The conclusion of the Tribunal, cited by Lloyd LJ at paragraph 20, was stated at sub-paragraph (19):

“Whilst some of the risk factors do apply to this Appellant I find that he would not be at risk on return because he has had no involvement with the authorities since his release from detention in March 2002. It is now eight years since that event and since then the Appellant has been abroad legitimately and has the opportunity of returning legitimately. He has not been able to show that he has any real fear of persecution as a result of his present situation.”

That conclusion was based on facts stated earlier in the determination. At sub-paragraph (17) the Tribunal stated:

“Whilst it is highly likely the Appellant’s detention in 2001 and 2002 may be recorded there will be nothing recorded against him since that time. If such a record does exist then it would have existed in 2003 when the Appellant applied and received his passport and in 2005 when he left Sri Lanka and all of this happened without any difficulties.
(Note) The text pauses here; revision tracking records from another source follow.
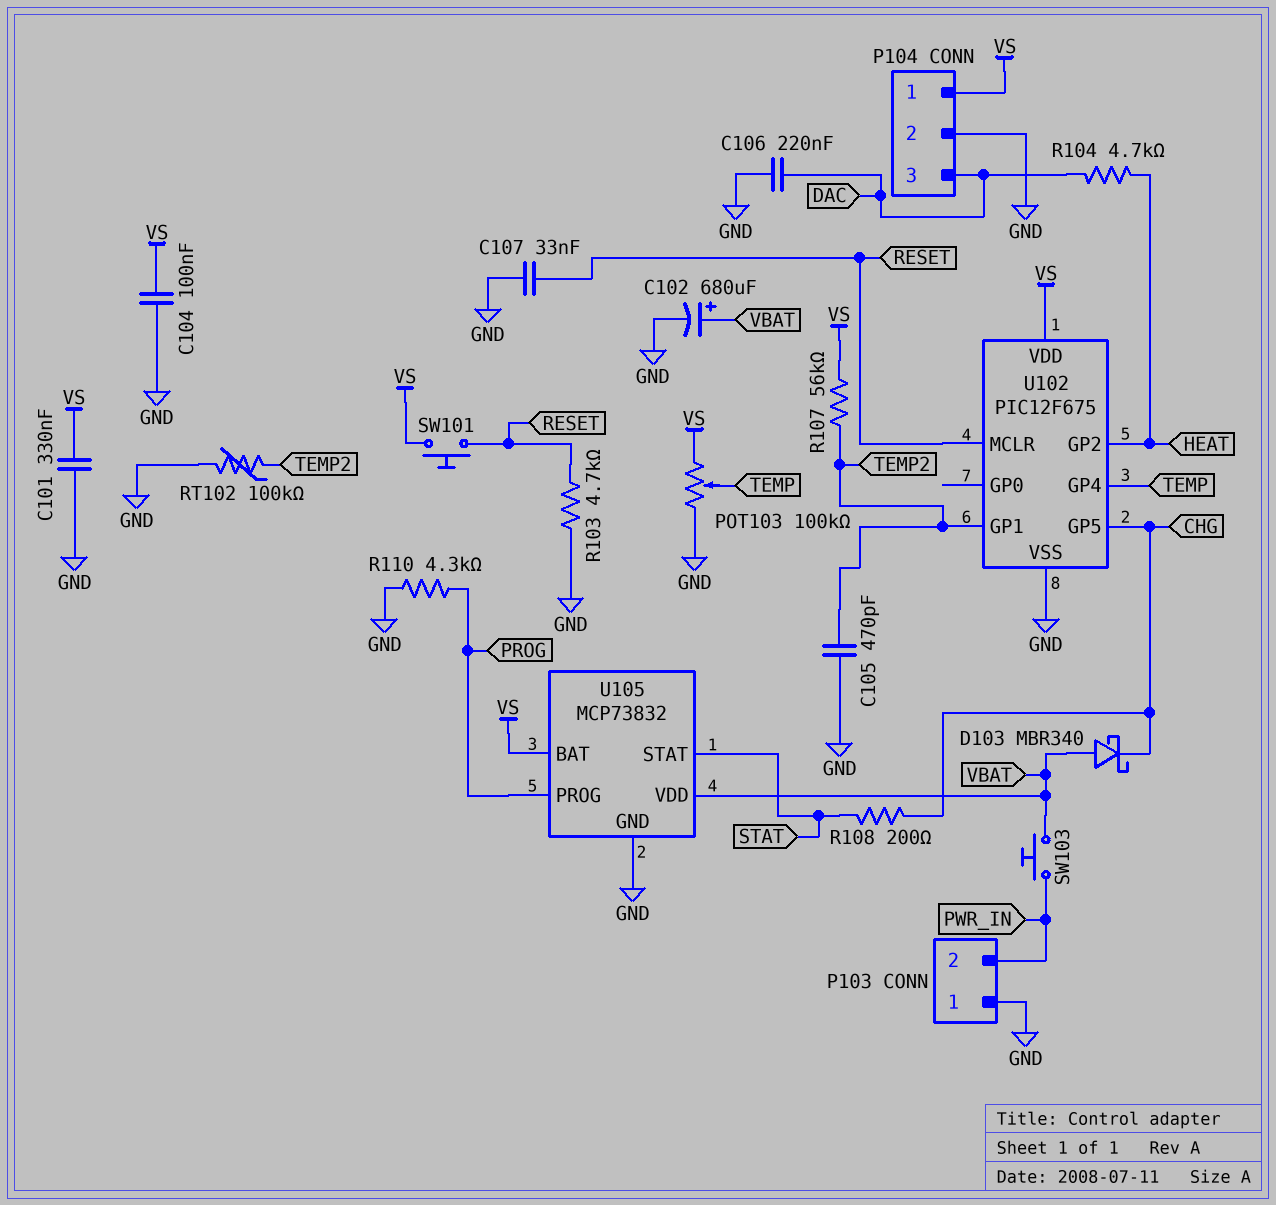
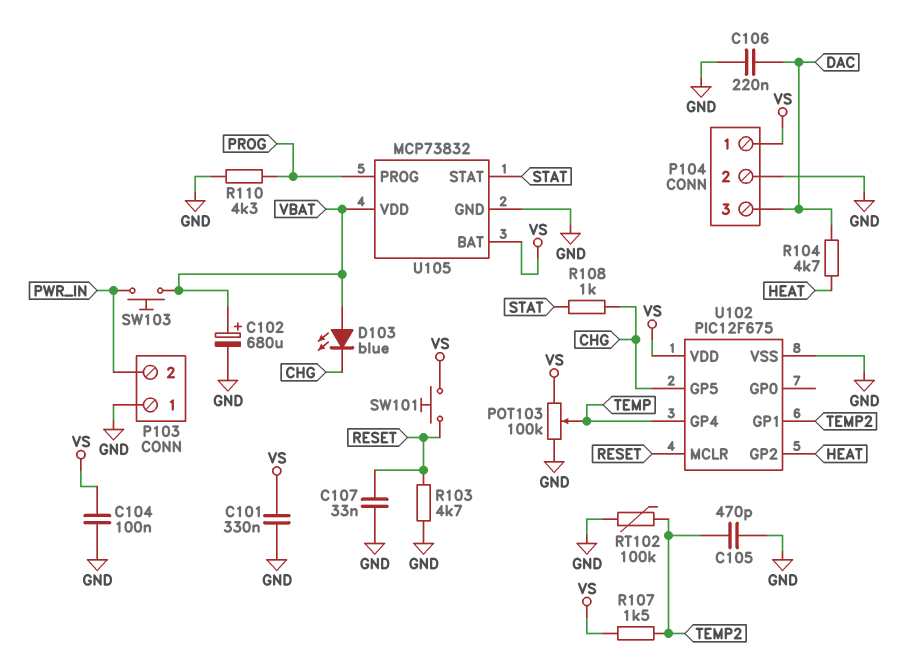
D103: schottky MBR340 (A VBAT, K CHG) -> LED blue (A VBAT, K CHG)
R107: 56k (TEMP2, VS) -> 1.5k (TEMP2, VS)
R108: 200 (CHG, STAT) -> 1k (CHG, STAT)

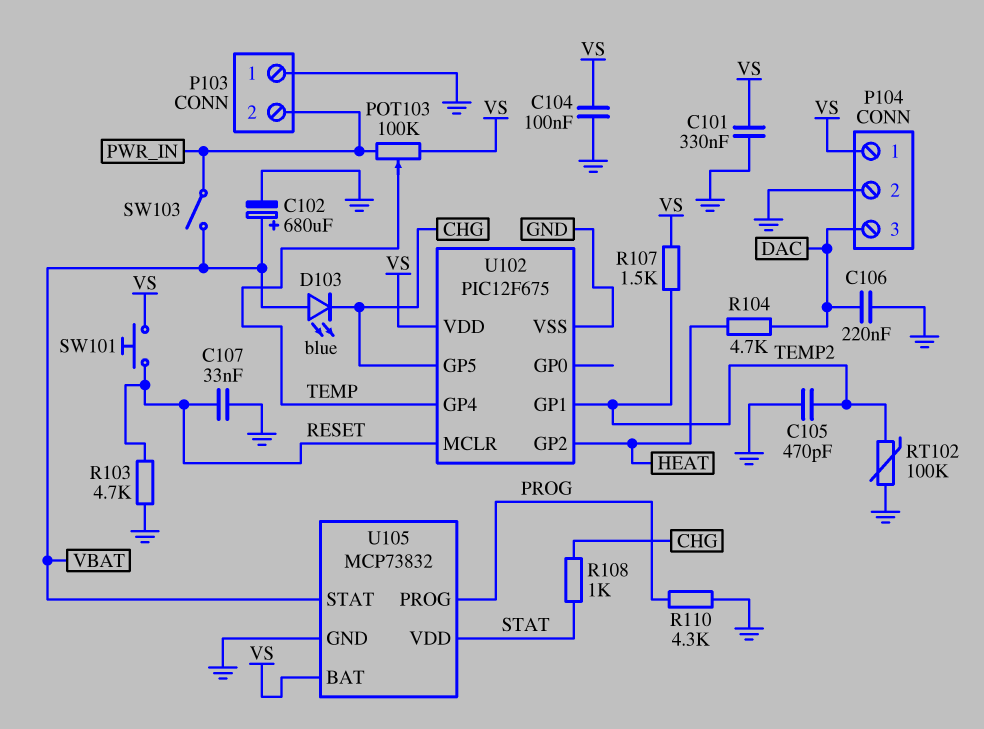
POT103: 100k (GND, VS, wiper TEMP) -> 100k (PWR_IN, VS, wiper TEMP)
SW103: button (PWR_IN, VBAT) -> switch (PWR_IN, VBAT)
U105 pin STAT: STAT -> VBAT
U105 pin VDD: VBAT -> STAT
I believe that because of this passage in time he would not be a person of any real interest to the authorities and therefore at no real risk of being arrested or detained.”

54.

At sub-paragraph (18)(viii) reference was made to the absence of LTTE activity or fundraising by the appellant since his departure from Sri Lanka:

“This lack of activity on his part cannot alter the fact that he would be returning from London but what can be safely assumed is that the Sri Lankan authorities would not have any evidence or suspicion that this Appellant had been involved in this type of activity.”

At sub-paragraph (18)(x) reference was made to the appellant having a passport in his own name. He would and could be fully and properly documented for a return.

55.

Other relevant factors are mentioned by Lloyd LJ at his paragraph 5. The Tribunal plainly attached weight to the lapse of time since LTTE membership was terminated and to the change of circumstances in Sri Lanka. When considering the case of TK herself, the Tribunal in TK stressed, at paragraph 160, the need to consider “the appellant’s particular circumstances”.

56.

In my judgment, the Tribunal, as an expert fact finding tribunal, was entitled to reach the conclusion it did. The tenor of the entire determination and the final conclusion fairly reflect the approach in TK, read as a whole, and demonstrate an understanding of the situation in Sri Lanka. Failure to make specific reference to one paragraph in the guidance, paragraph 134, does not in my view invalidate the decision. The weight given to the lapse of time since LTTE membership ended was not misplaced. Given its knowledge of the general situation in Sri Lanka as expressed in TK as a whole, the Tribunal was entitled to reach the conclusion it did or, as Elias LJ put it when refusing leave on a consideration of the papers: “there is every reason to suppose there would be no real interest in him [the appellant] now if he were to return to Sri Lanka”.

57.

Delivering the judgment of the Supreme Court in MA (Somalia) v Secretary of State for the Home Department [2010] UKSC 49, Sir John Dyson SCJ underlined the respect due to decisions of the Tribunal. The reasons why that is required were stated at paragraphs 45, 46, 49, 50 and 51.

58.

In SS (Sri Lanka) v Secretary of State for the Home Department [2011] EWCA Civ 76 (judgment, 9 February 2011), Maurice Kay LJ, in a judgment with which Thomas LJ and Etherton LJ agreed, considered a decision of the Tribunal in relation to Sri Lanka. The facts were of course different from the present but Maurice Kay LJ posed the question whether on the totality of country guidance, the Immigration Judge had “reached a perverse conclusion in the light of her findings of fact”. Maurice Kay LJ made criticisms of the decision, but concluded, at paragraph 18:

“However, it does not undermine the reasoning as a whole. The essence of that reasoning is that the profile of this particular appellant does not give rise to a real likelihood of persecution or ill-treatment upon his arrival at the airport in Colombo. He was and is not of sufficient interest for such a risk to have materialised. In my judgment, that conclusion was permissible and is not tainted by perversity.”

59.

I would follow the same approach in this case and dismiss the appeal.